Beverley kicked at something down amongst the foxglove stems. It cracked and splintered – rotten wood.
‘Stump,’ she said. ‘Somebody cleared this area.’
‘The latest imagery on Google Earth was four years ago,’ I said. ‘It must have happened since then. Is it possible that it might be natural?’
‘I don’t know,’ said Beverley. ‘Probably not.’
We worked our way to the centre of the clearing, pushing through the stands of foxglove which seemed taller here than elsewhere, the bells of the flowers larger and more mouth-like as they shivered in the hot, still air. When we stopped I realised that the glade was very quiet. Even the wood pigeon we’d heard earlier seemed muffled and far away.
‘There’s no bees,’ said Beverley. ‘And bees love foxglove.’
Mellissa’s bees had been
avoiding the south-west section of the ridge, from the edge of Bircher Common to where the river is.
They weren’t coming here or to Pokehouse Wood.
‘Feel anything?’ I asked.
‘No,’ she said. ‘How about you?’
I smelt green stuff, hot and dusty, and sneezed.
‘There’s no castle,’ I said. ‘Hannah was very sure about the castle.’ The child psychologist had continued her gentle interrogation of Hannah.

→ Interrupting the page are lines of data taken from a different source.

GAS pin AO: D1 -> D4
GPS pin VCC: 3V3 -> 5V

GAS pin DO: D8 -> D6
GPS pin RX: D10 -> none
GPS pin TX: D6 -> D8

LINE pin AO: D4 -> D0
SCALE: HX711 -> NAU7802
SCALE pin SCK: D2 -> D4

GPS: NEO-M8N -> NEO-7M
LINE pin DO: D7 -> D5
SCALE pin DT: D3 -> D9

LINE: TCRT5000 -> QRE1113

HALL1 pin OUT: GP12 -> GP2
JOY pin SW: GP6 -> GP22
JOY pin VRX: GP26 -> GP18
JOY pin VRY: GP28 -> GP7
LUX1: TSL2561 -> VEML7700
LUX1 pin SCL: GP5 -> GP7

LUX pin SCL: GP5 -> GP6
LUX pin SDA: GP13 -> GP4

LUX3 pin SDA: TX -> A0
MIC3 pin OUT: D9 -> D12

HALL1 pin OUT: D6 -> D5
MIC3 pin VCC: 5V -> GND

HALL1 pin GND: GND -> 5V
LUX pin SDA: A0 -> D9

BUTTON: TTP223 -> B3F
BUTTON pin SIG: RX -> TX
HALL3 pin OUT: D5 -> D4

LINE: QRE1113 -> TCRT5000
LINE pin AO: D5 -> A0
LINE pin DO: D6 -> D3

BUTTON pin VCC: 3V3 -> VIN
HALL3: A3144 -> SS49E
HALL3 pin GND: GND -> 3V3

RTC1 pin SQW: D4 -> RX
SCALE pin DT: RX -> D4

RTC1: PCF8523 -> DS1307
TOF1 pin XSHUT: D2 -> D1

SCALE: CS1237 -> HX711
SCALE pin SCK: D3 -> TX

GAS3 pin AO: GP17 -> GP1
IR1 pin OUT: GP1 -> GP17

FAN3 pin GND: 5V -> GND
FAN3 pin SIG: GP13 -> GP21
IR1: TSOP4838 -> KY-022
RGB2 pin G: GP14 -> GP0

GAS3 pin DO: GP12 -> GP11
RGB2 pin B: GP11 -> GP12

Heroically enduring countless episodes of
Jessie
and more
Yonder Over Yonder
than was probably medically advisable, the psychologist chipped gently away at Hannah’s story, particularly the pink and blue and orange castle which she probably figured for a defence mechanism or a mental block or whatever the psychological term is. Hannah, while growing increasingly fuzzy on every other detail, had stayed firm on the castle.
I thought there had to be a castle somewhere, or at least something vaguely castle-like. But if there was, it certainly wasn’t at Pyon Wood Camp.
I had one spare detector left, so I placed it in the centre of the glade and activated it.
‘Just on the off chance,’ I said.
‘Is your work always this vague?’ asked Beverley.
‘Nah,’ I said. ‘Sometimes we really don’t know what we’re doing.’
Beverley had to make what she called a ‘pastoral visit’ to the Steam Fair, so I dropped her off there before heading back towards the industrial park and the redbrick ship shape of Leominster nick. The media were thick around the public side and there was even a knot of photographers at the entrance to the police car park. I made sure I was wearing a suitably solemn face to avoid ‘Police Laugh At Kidnapped Children’ headlines from the
Independent
.
‘There’s going to be a press conference later,’ said Dominic when I asked him about the scrum outside. The broadsheets led with the war in Syria, but the tabloids were having way too much fun with the idea of child-stealing gypsies to let the mere lack of facts get in the way.
‘Copper pipe I’d believe,’ said Dominic. ‘Children, no.’
I asked him what the MIU had come up with, but he told me to watch the press conference like everybody else.
I settled into my assigned space in the territorial policing office and picked up the phone. I called up Croft Castle and asked to talk to whoever it was who managed the forest. They told me his name was Patrick Blackmoor and they gave me his mobile number.
‘The western hemlock was doing really badly,’ Blackmoor said when I asked why they’d clear-felled Pokehouse Wood out of schedule. ‘So we decided to fell early.’